OPINION: My Tight Pants? My Friends’ Fault
By Elmer Smith, Philadelphia Daily News
Jul. 27–DOES THIS FRIEND make my butt look big?
No, really. I’ve found solid scientific evidence that the inexorable expansion of my, uh, southern sector can be blamed on the company I keep.
I wouldn’t have believed it either. But I read the data myself in the latest edition of the New England Journal of Medicine. It was in the table of contents between “Toxicity of Rofecoxib in Colorectal Cancer and “Partial Thrombosis of the False Lumens in Type B. Aortic Disconnection”
I had actually dropped my subscription to the journal after reading dozens of doomsday alerts about stuff that causes cancer in rats. I don’t need a scientist to tell me that critters who live in labs have a higher risk for cancer.
But this “friends make us fat” study has the ring of truth. I knew it wasn’t my fault.
But whom should I blame?
Everybody.
From my mother, who sealed my fate with her sweet-potato pies, to the little terrorist tots who plied me with confections when I was too innocent to see their evil scheme. None are faultless.
I know what you’re thinking. Birds of a feather grow fat together. People who enjoy tofu will find each other in a crowd whereas the big-boned among us seem to end up in the same social circles.
Well, tell that to Nicholas A. Christakis, M.D., Ph.D, M.P.H., and James H. Fowler, Ph.D. They are the authors of “The Spread of Obesity in a Large Social Network over 32 Years.”
They spent 32 years analyzing a “densely interconnected social network of 12,067 people. They used longitudinal statistical models to examine whether weight gain in one person was associated with weight gain in his friends, siblings, spouse and neighbors.
They found that the “discernible clusters” of obese people they studied “did not appear to be solely attributable to to the selective formation of social ties among obese persons.” In short, this is not about people who just get together to shop the husky racks.
Apparently there is some mystical means of transmission that dooms us to a similar fate even if we move apart and don’t see each other for years.
“Network phenomena,” they conclude, “appear to be relevant to the biologic and behavioral trait obesity and obesity appears to spread through social ties.”
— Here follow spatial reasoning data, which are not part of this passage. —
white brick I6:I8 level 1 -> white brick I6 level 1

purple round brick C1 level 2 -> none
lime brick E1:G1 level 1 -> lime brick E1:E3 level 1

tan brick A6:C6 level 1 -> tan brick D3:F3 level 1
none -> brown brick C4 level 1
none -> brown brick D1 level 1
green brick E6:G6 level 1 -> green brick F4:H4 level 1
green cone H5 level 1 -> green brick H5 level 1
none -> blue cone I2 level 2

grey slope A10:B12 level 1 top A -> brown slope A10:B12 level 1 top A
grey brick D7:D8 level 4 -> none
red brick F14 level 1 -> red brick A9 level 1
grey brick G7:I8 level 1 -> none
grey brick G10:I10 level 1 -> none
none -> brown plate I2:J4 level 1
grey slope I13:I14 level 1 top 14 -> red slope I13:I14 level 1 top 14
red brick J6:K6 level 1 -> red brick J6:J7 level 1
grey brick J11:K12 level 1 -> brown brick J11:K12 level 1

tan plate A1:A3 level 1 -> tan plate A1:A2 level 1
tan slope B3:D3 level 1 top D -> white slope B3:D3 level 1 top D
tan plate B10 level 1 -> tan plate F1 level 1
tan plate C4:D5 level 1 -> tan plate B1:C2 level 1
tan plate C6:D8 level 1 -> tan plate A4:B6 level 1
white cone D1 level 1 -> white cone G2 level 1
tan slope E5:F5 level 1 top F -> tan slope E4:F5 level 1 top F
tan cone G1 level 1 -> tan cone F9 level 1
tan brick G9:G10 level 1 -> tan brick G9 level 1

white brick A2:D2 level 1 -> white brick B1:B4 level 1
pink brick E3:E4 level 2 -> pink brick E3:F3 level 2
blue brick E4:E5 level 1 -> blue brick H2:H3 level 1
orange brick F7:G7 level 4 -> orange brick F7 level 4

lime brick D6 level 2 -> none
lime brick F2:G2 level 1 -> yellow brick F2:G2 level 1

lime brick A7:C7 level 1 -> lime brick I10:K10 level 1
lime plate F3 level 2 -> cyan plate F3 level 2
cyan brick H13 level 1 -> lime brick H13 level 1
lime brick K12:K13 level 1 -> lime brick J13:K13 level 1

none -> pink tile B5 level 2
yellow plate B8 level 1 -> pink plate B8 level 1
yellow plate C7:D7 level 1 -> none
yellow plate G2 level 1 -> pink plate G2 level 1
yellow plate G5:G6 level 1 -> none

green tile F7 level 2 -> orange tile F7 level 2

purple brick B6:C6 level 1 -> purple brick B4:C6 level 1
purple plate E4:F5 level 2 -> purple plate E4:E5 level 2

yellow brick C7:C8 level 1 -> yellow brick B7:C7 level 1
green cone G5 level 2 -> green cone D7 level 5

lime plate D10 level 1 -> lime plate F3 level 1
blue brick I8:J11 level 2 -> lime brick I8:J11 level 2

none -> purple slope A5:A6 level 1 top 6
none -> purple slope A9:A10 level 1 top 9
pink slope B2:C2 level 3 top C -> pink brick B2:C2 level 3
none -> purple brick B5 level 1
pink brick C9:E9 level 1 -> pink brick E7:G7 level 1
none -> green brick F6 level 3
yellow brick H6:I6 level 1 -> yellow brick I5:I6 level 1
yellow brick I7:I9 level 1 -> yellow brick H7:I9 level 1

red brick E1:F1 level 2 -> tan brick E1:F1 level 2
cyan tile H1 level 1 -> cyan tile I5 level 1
Here’s how it works: “Having obese social contacts might change a person’s tolerance for being obese or influence one’s adoption of specific behaviors.” Then there is what they call “physiological imitation.” Even “infectious causes” of obesity are conceivable, according to the good doctors.
Your chance of becoming obese increases by 57 percent if you have a friend who becomes obese in a given interval. If your brother gets fat, you are 40 percent more likely to get fat. If it’s your spouse gets fat, it increases your chance of getting fat by 37 percent.
“These findings,” they say, “have implications for clinical and public health interventions.”
They should also have implications for how you choose your friends. You should not be hanging with anybody whose body-mass index is suspect. If your friends are not willing to divide their weight in kilograms by the square of their height in meters and share that data with you, they’re not your friends.
Look back over their menu choices. If the ratio of chicken wings to celery stalks is more than 3-1, cut them off. Now!
I don’t care if she was the maid of honor at your wedding or if he risked his life rushing into a burning building to pull you to safety. If they’re really friends, they’ll understand.
It’s just common sense. Look at how much slimmer Harry Potter author J.K. Rowling and Oprah Winfrey are now that they are billionaires. Yes, they have personal chefs and home gyms.
But I’ll bet you a plate of spareribs they aren’t still hanging out with their old fat friends.